- [INPUT MATERIAL]
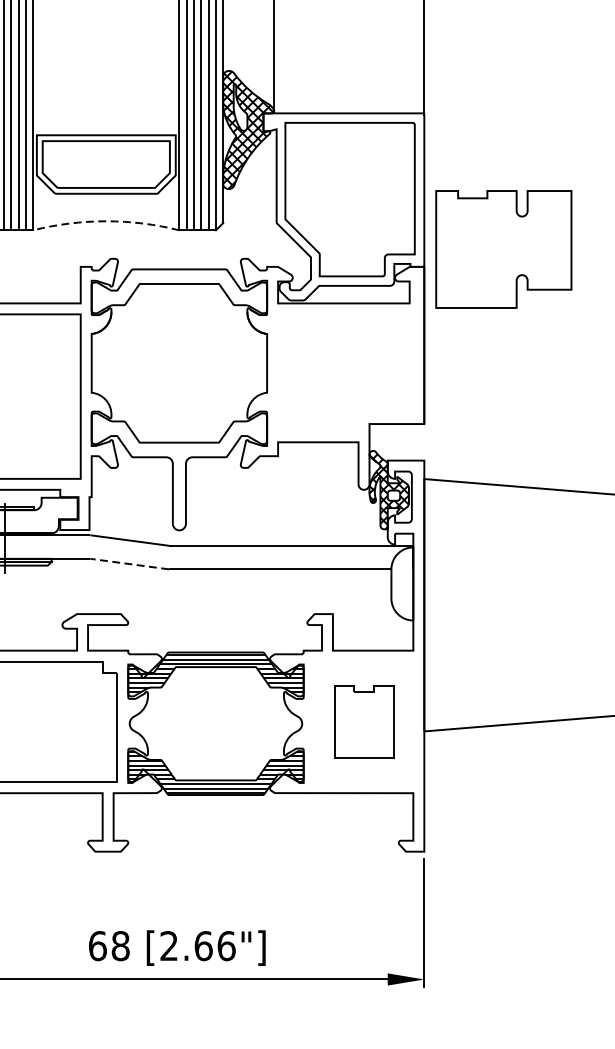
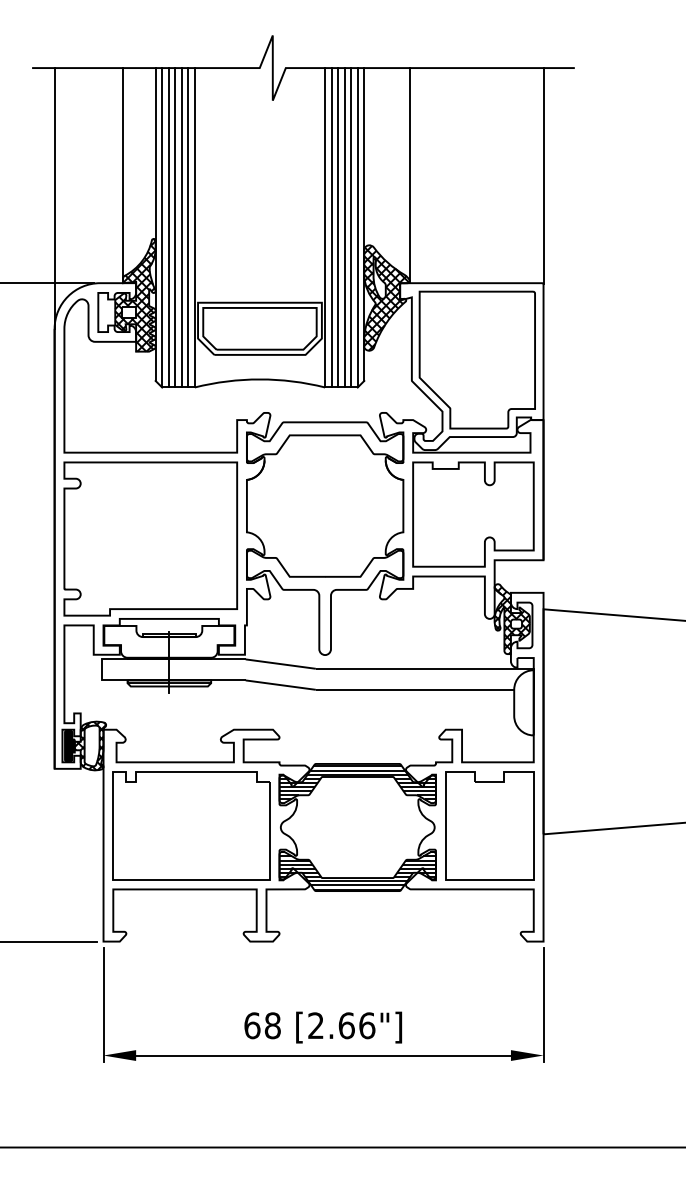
arc: (105, 221) -> (259, 379), dashed -> solid
part: (503, 249) -> (473, 514), moved
line: (129, 564) -> (280, 685), dashed -> solid
part: (363, 721) -> (489, 825), size x1.67

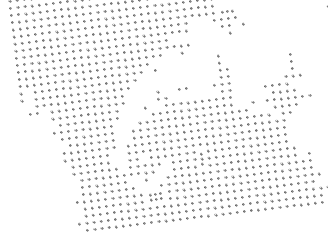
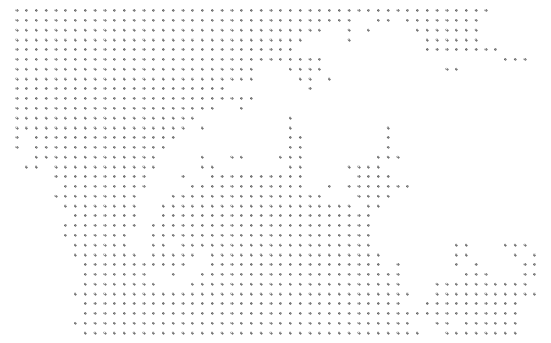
part: (227, 11) -> (309, 59), size x1.43
part: (201, 158) -> (251, 254), size x1.43
part: (155, 196) -> (182, 298), size x1.43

- [TASK STATEMENT] All lines after and including the one with "part: (363, 721) -> (489, 825), size x1.67", through the end of the entries above, should be output exactly and by themselves. The pictures are to be left out.

- [EXERCISE RESPONSE]
part: (363, 721) -> (489, 825), size x1.67

part: (227, 11) -> (309, 59), size x1.43
part: (201, 158) -> (251, 254), size x1.43
part: (155, 196) -> (182, 298), size x1.43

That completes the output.